TerraLook images have many advantages. The JPEGs are compressed about 12:1, making them quick to download. Simulated natural color makes the imagery easy to understand by a wide range of users. The algorithm used to process TerraLook images permits the creation of a visually consistent time series from the earliest Landsat sensor launched in 1972 to the currently orbiting ASTER and Landsat sensors.
TerraLook images are a simulated natural color rather than a "true" or "natural" color image. True- or natural-color images are created from blue, green, and red light. Most satellite sensors do not collect data in the blue spectral band of the electromagnetic spectrum. Even when a blue band is available, the blue light, as seen from space, is scattered by atmospheric moisture (the reason for blue skies) creating a very noisy blue band, particularly in humid areas. Most satellite sensors collect near-infrared (NIR) data, which is sensitive to the health of vegetation. In response to the lack of a blue band and the availability of an information-rich NIR band, most satellite images are viewed using some combination of visible and infrared data. TerraLook images use the bands derived from the red, green, and NIR bands collected by Landsat and ASTER sensors with the algorithm described below to form a simulated natural-color image.
Red = Red
Green = 2/3 Green + 1/3 NIR
Blue = 2/3 Green – 1/3 NIR
The synthetic green band is enhanced through the addition of information from the vegetation-sensitive NIR band. The synthetic blue is created from the spectrally-most-similar green band with the vegetation information suppressed.
TerraLook images are georeferenced with industry standard world files, which makes them suitable for use in most Geographic Information Systems, image processing systems, and Web mapping applications. Just as important, the images can be viewed in any software that can read and display JPEG images; this includes most Web browsers, word processors, and graphics packages. Pixel size is in decimal degree equivalent at the center of the image of the source image or approximately 111,200 meters per degree at the equator. GLS 1975 has 60 meter (0.00054 degrees latitude) pixels; GLS 1990, 2000, and 2005 have 30 meter (0.000270 degrees latitude) pixels; and ASTER has 15 meter (0.000135 degrees latitude) pixels. Pixel size along longitude can be roughly estimated by pixel size along the latitude / cos(latitude) at the image center. As a consequence, TerraLook image pixels are not square. To display correctly in image display applications that cannot handle rectangular pixels, TerraLook images must be stretched by the ratio of the x and y pixel sizes.

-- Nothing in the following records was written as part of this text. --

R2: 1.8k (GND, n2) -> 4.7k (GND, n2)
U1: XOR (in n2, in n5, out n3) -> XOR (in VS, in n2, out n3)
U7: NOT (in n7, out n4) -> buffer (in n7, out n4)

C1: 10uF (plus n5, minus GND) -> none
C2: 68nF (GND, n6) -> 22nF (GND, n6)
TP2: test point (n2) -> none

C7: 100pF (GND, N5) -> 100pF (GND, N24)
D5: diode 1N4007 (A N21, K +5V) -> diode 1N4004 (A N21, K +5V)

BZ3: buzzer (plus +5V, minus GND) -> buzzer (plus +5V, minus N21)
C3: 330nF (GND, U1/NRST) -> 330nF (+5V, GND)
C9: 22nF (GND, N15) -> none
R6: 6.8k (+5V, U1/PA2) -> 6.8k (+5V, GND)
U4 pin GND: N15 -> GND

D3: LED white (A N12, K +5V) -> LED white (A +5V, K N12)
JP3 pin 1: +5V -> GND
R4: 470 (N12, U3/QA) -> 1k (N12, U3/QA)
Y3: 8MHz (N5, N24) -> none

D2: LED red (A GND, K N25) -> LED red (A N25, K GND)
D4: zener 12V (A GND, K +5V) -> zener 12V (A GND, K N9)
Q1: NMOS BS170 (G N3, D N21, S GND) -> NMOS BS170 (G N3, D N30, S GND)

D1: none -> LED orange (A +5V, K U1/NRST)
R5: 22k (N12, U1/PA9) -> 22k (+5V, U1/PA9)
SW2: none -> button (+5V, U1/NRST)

TerraLook Software is a bilingual (Spanish and English), open-source product designed for use with TerraLook Collections. The easy-to-use software allows you to view, compare, and annotate TerraLook imagery. TerraLook Software displays the image footprints, allows images to be viewed by selecting an image footprint, and manages each Landsat epoch and ASTER archive separately, making it easy to study Earth through time and to construct virtual mosaics. The images can be annotated to create graphics for meeting or classroom presentations, and vector layers can be overlaid on the images (a vector layer can be overlaid on top of an image to show a point location, a line such as a road, or a polygon such as country boundary). Some vector layers come with the images, and additional vector layers can be created interactively to store interpreted information such as park or urban boundaries, to insert locations of ground-sampled information, or to compare changes in surface features over time. A great number of vector layers are also available via the World Wide Web.